Resilience: Champagne or Charlemagne?

My dictionary describes an obsession as "a haunting by a fixed idea."  A haunting is a nagging, continuous fear of the unreal.  A fixed idea is one that cannot be altered, by truth or reason or anything else.

Phobia is listed as "fear, horror, or aversion--of a morbid character."  Morbid is "unwholesome, sickly."

Those of use who shoot cannot help being perplexed when we encounter people who are apparently haunted by a fixed and morbid aversion to our guns.  When first we meet such persons we generally respond with explanations, as is only reasonable.  But with time we discover that often we are not dealing with rational minds.  This is not to say that everyone who is opposed to shooting is mentally aberrant, but it is to say that those who latch on to an unreasonable notion and thereafter refuse to listen to any further discussion of it have problems that are more amenable to psychiatry than to argument.

I coined the term hoplophobia over twenty years ago, not out of pretension but in the sincere belief that we should recognize a very peculiar sociological attitude for what it is--a more or less hysterical neurosis rather than a legitimate political position.

...

We read of "gun grabbers" and "anti-gun nuts" but these slang terms do not face up to the reasons why such people behave the way they do.  They do not adequately suggest that reason, logic, and truth can have no effect upon one who is irrational on the point under discussion.  You cannot say calmly "Come, let us reason together" to a hoplophobe, because that is what he is--a hoplophobe.  He is not just one who holds an opposing view, he is an obsessive neurotic.  You can speak, write, and illustrate the merits of the case until you drop dead, and no matter how good you are his mind will not be changed.  A victim of hydrophobia will die, horribly, rather than accept the water his body desperately needs.  A victim of hoplophobia will die, probably, before he will accept the fallacy of his emotional fixation for what it is.

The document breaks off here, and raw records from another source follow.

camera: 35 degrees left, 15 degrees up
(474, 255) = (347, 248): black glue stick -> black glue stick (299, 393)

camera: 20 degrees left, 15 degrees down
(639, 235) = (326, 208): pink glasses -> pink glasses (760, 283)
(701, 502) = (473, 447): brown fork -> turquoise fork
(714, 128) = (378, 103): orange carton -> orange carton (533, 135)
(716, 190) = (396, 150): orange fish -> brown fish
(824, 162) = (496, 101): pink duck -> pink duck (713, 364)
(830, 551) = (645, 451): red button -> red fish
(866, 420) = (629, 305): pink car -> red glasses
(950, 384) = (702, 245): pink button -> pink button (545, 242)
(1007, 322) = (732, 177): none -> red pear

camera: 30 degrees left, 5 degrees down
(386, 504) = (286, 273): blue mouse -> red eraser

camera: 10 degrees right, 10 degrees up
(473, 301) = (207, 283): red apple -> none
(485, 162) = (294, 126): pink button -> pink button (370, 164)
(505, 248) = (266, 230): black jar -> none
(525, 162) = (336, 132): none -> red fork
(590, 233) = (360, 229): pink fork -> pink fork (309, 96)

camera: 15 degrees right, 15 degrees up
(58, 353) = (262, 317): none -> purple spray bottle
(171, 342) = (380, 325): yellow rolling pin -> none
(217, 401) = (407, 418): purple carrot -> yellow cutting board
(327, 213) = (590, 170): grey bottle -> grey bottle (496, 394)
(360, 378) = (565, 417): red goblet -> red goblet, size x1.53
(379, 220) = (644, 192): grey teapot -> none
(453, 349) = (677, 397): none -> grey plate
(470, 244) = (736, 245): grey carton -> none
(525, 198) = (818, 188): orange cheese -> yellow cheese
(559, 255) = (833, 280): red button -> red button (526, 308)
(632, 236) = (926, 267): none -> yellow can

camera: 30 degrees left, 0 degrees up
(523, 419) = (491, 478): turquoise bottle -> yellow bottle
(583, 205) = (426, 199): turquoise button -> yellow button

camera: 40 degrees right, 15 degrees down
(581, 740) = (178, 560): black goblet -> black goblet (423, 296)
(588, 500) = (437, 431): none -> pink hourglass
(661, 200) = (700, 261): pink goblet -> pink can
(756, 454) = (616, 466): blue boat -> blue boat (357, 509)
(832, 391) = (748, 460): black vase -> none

Jeff Cooper, To Ride, Shoot Straight, and Speak the Truth (Boulder: Paladin Press 1998), 16-17.

I was curious to see Charlie Hebdo's cover after the the Paris terror attacks, and it is disheartening.  I cannot even understand this mindset.  It is as if a Cornish Rock Cross (McMutant) had designed this cover--"the butchers have knives but we have food and water for eight weeks!"  It is utterly myopic.  Joann Sfar chided people not to #prayforParis because they don't need more religion.  Putting "faith" in entertainment when butchers are not only at the gates, but elected politicians are welcoming them inside, is a death sentence.  One article I read about the latest Hebdo cover described it as "resilience"; I hope the French are resilient, but I hope they are not going to revert to modern McMutant ways of living for the moment.